Some cake recipes include cream of tartar, but they seldom explain what the acidic, white powder adds to the process and the finished product. Cooks religiously add the required measure of cream of tartar, even though how the white powder functions is often more of a mystery than its name. The chemical make-up of cream of tartar causes very different interactions when exposed to certain ingredients, surfaces and temperatures. Cream of tartar works its magic in the bowl and in the oven, adding to the chemistry that helps your cake bake properly.
Cream of Tartar
Unlike baking powder and baking soda, “cream of tartar” sounds like an exotic ingredient from a foreign land. The chemical name for cream of tartar is potassium hydrogen tartrate, an acidic salt found naturally in grapes and “harvested” as leftover residue from the wine-making process.
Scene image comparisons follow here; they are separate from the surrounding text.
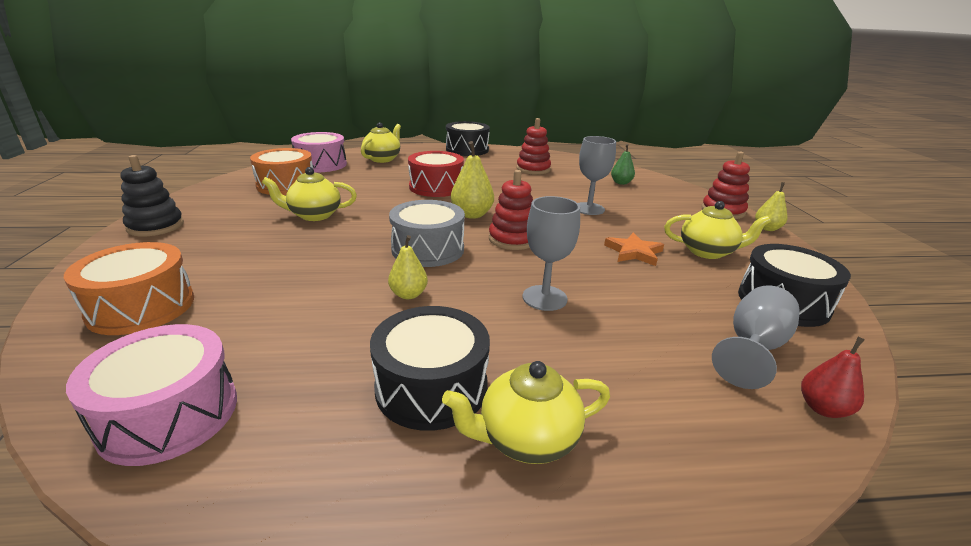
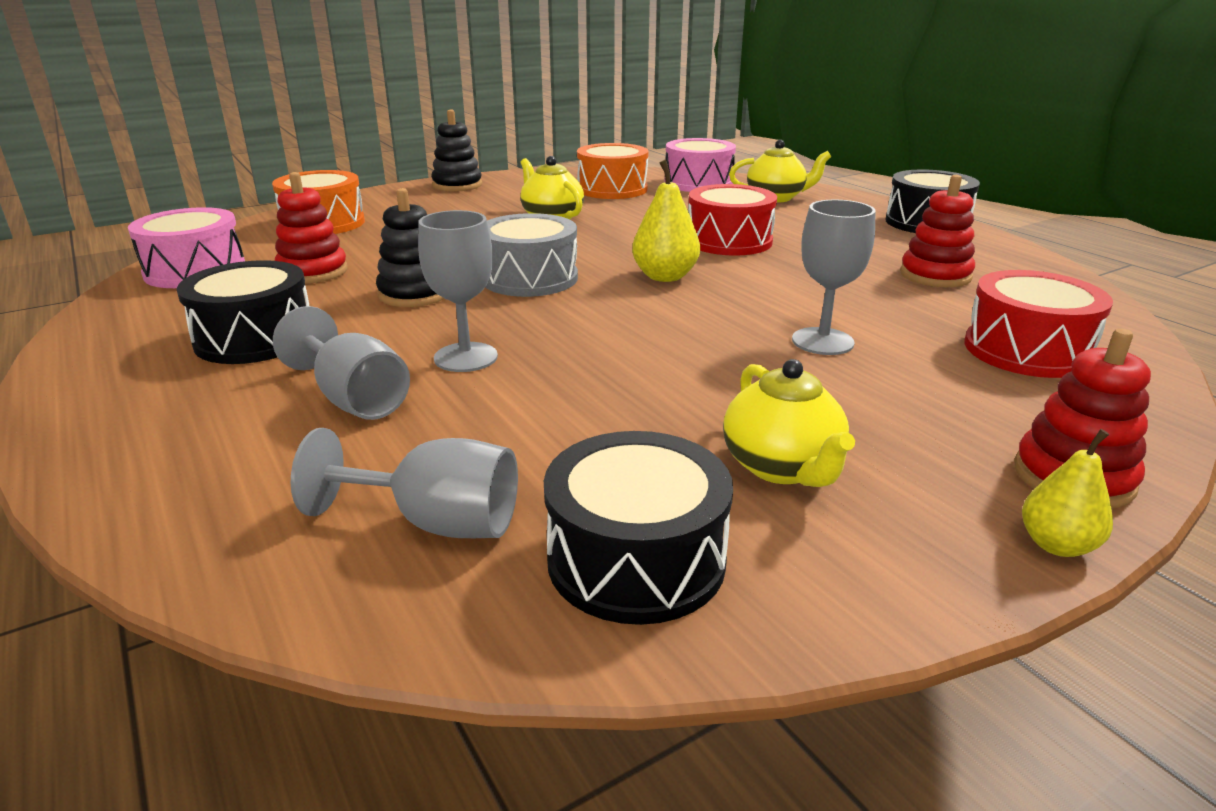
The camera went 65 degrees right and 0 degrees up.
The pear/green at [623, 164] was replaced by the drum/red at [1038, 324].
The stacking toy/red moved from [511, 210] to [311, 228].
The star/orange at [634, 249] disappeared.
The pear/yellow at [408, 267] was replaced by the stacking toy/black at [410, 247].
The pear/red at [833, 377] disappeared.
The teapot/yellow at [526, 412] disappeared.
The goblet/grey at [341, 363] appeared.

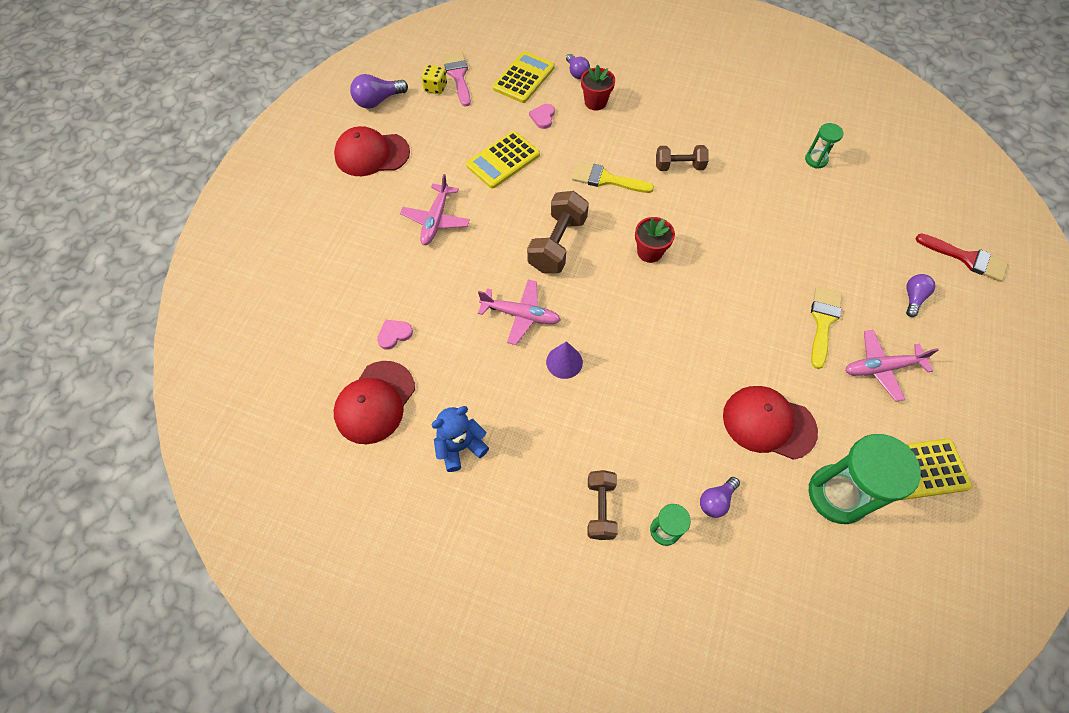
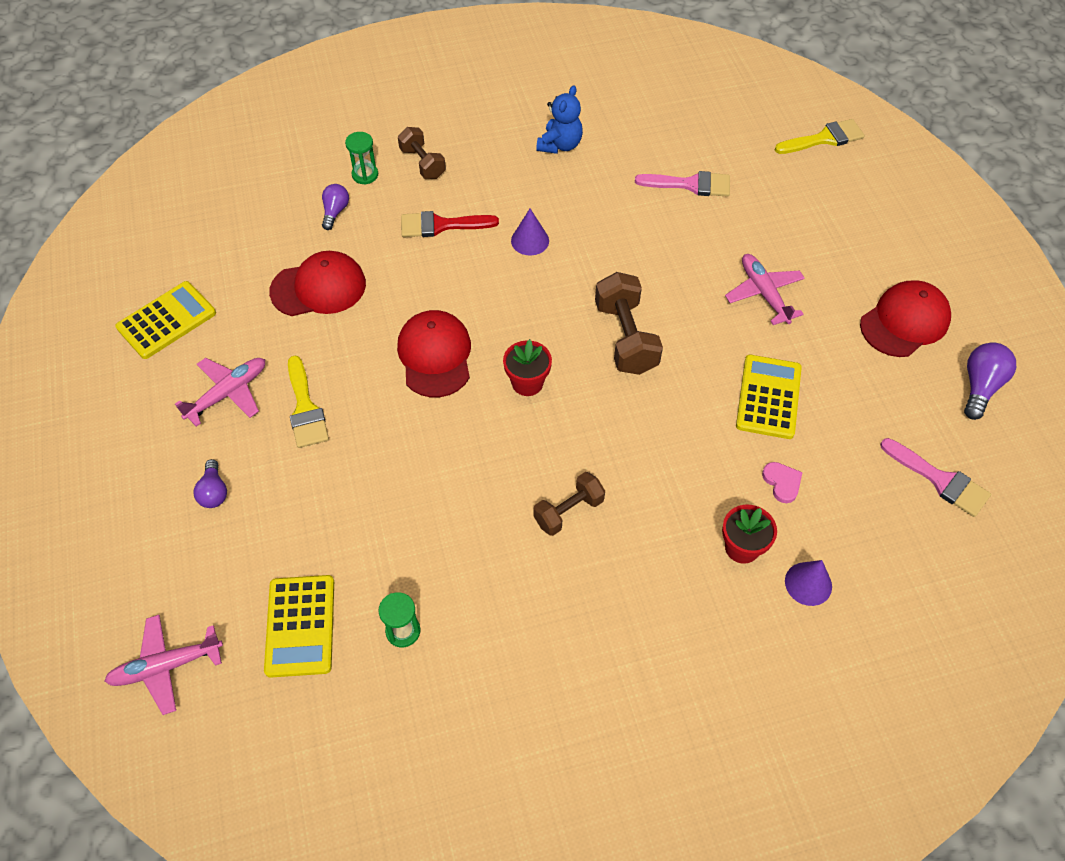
The camera went 145 degrees right and 5 degrees down.
The calculator/yellow moved from [524, 77] to [299, 626].
The light bulb/purple at [578, 66] was replaced by the cone/purple at [808, 583].
The dice/yellow at [434, 80] disappeared.
The brush/yellow moved from [613, 177] to [820, 136].
The brush/red moved from [962, 257] to [450, 224].
The plane/pink moved from [519, 312] to [163, 665].
The heart/pink at [395, 335] was replaced by the brush/pink at [682, 184].
The cap/red moved from [374, 402] to [434, 353].
The hourglass/green at [864, 479] disappeared.

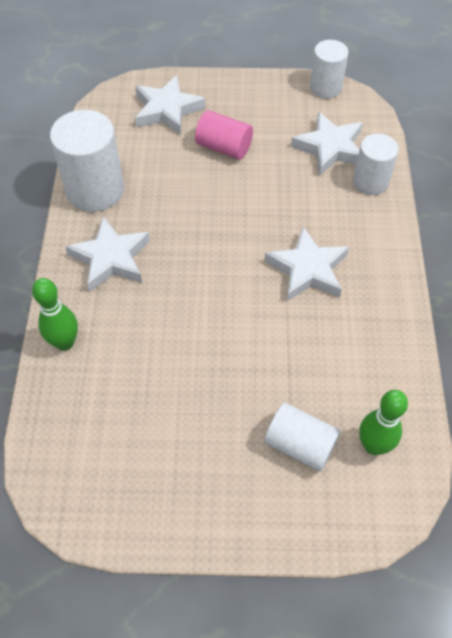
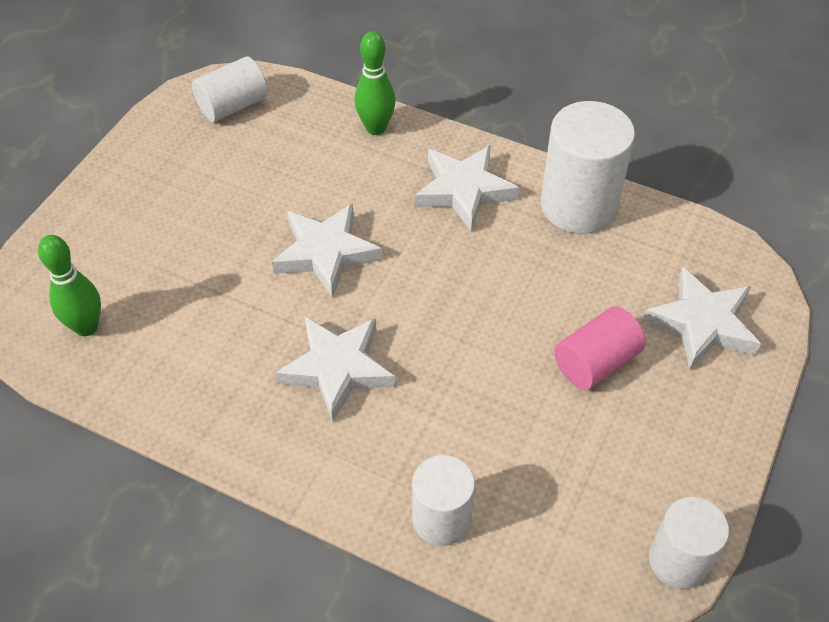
The camera went 115 degrees right and 5 degrees down.
The star/white moved from [327, 144] to [327, 250].
The cylinder/white moved from [302, 437] to [230, 89].

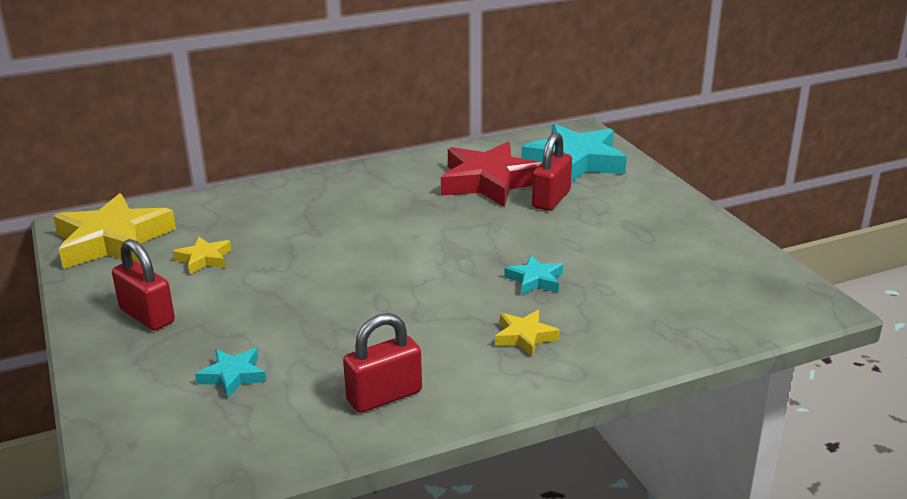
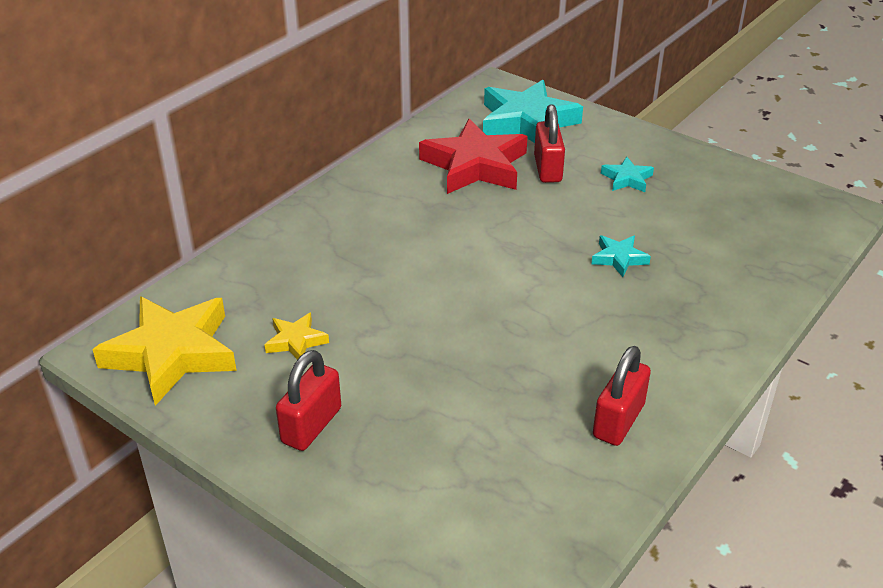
The camera went 30 degrees left and 10 degrees up.
The padlock/red at [143, 285] turned 75 degrees counterclockwise.
The star/yellow at [527, 333] disappeared.
The star/turquoise moved from [230, 373] to [627, 174].

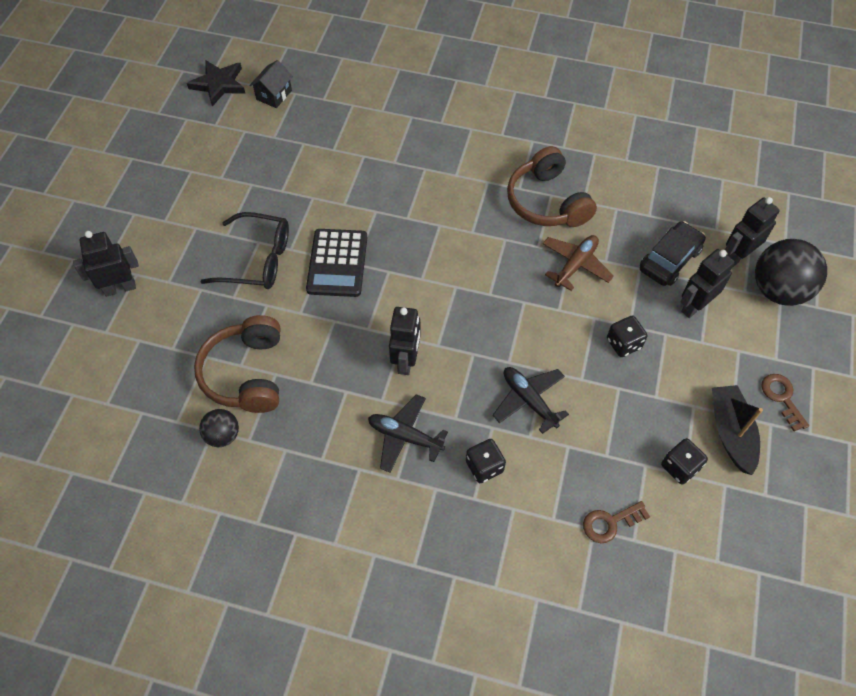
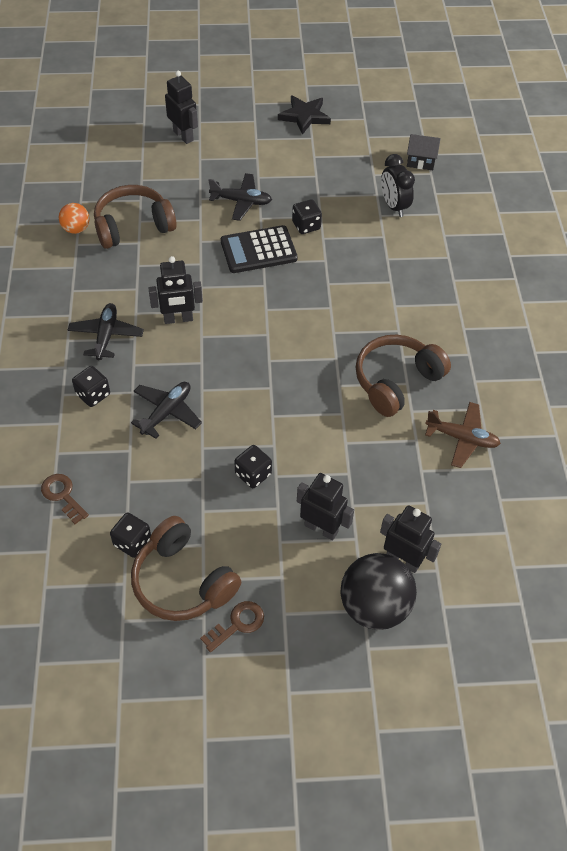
The camera went 70 degrees right and 5 degrees down.
The star/black moved from [216, 83] to [304, 115].
The glasses/black at [244, 250] was replaced by the plane/black at [240, 197].
The car/black at [673, 253] disappeared.
The plane/brown moved from [578, 263] to [463, 435].
The boat/black at [737, 430] was replaced by the headphones/brown at [186, 568].
The ball/black at [219, 428] became the ball/orange at [74, 218].
The clock/black at [398, 185] appeared.
The dice/black at [307, 216] appeared.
Your cake recipe might include cream of tartar as an ingredient, or the cream of tartar could be included in another ingredient, such as baking powder. In addition to an ingredient in cake batter, you might use cream of tartar for cake decorations or toppings.
Rise and Shine
Cream of tartar works as a leavening agent when added to a wet mix, such as cake batter, with baking soda or another base. The chemical reaction of the cream of tartar and baking soda in liquid creates tiny carbon dioxide bubbles. The bubbles cause the cake to rise during baking and makes your cake tender and moist. Too much cream of tartar, as with any leavening agent, creates big carbon dioxide bubbles and results in the opposite effect, which causes cakes to collapse or fall. Double-acting baking powder, which most commonly is used in home kitchens, often includes cream of tartar as the acid that reacts chemically to water and another acid that reacts to oven temperature.
Topping It Off
Cream of tartar is a stiffening agent for making icings and meringues. The same acidic powder that leavens during baking prevents the crystallization and hardening of the sugar when making icing for the cake. However, bakers also use cream of tartar to make hardened cake icing or the really hard royal icing. Use cream of tartar to whip egg whites and sugar into a stiff-peaked meringue topping for your cake. Cream of tartar stabilizes the resulting foam so the peaks last.
Use Just Enough
When using cream of tartar, it’s important to follow the recipe and add only the required amount. Cream of tartar contributes to the flavor of the cake, but too much of the acidic powder can create a bitter taste. Some recipes require baking powder and cream of tartar to add even more acid to the batter, which increases the moistness and tenderness of the finished product. Store cream of tartar in a dry, cool place to prevent it from becoming moist and clumpy, which will affect how it reacts in your cake-making processes.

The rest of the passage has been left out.